1. Retire and buy an RV, spend a few years with it, trade it for another type of RV, decide to park it somewhere more permanently because they are getting tired of driving it south every year.
2. Spend a few years wintering in their RV parked in one place.
3. Buy a Park Model single or doublewide parked in one location.
4. Stop owning and start renting a Park Model for winters which allows them to go back to the same place or try a new place if they wish.

A large percentage of those who retire and buy an RV follow that pattern. The question is, why not start at 4?
My parents followed a similar but yet quite different path.
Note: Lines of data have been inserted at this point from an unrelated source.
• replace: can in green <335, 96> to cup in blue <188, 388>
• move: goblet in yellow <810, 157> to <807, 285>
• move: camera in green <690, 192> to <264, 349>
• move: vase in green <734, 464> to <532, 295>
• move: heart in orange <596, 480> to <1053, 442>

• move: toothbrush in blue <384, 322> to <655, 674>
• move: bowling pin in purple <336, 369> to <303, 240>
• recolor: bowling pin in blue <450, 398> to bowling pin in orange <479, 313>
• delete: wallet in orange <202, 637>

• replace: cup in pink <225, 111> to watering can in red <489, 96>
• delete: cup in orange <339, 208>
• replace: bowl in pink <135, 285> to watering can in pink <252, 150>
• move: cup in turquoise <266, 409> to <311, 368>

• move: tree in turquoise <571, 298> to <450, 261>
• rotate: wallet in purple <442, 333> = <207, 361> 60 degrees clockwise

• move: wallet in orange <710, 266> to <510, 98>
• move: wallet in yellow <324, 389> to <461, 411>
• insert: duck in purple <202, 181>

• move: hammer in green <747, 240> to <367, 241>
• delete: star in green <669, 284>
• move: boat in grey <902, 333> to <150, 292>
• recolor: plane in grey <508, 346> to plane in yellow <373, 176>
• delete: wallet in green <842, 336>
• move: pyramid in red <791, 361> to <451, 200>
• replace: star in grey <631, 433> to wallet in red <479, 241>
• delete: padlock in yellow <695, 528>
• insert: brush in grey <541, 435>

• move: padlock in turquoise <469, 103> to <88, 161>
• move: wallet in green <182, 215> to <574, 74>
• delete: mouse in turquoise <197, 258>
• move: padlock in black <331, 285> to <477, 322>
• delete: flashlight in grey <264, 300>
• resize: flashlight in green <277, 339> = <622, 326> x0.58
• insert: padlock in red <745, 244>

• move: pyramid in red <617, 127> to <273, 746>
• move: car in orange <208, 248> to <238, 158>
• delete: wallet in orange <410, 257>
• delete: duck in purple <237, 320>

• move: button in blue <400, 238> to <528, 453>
1. Buy a used pop-up tent trailer when kiddos are in middle school. Replace it with a newer used one and then a new one by the time oldest kiddo is in college.
1a. Get tired of the pop-up lifestyle and buy a small RV (motorhome). Travel a lot. Retire.
2. Decide small class C is too small for wintering down south. Buy a class A and try wintering in some different spots.
3. Decide the class A is really too small for "living" and buy a doublewide in FL. Keep the RV and still travel (all year long).
4. Decide they love FL and want to spend 9 months a year there instead of 6. Sell main house up north and buy house in FL. Keep RV down south for fun shorter trips.

As REWahoo said, everyone is different. My parents would never have bought a house much less a doublewide in FL if they hadn't gone through step 2. And my mother would never have considered step 2 without step 1 & 1a.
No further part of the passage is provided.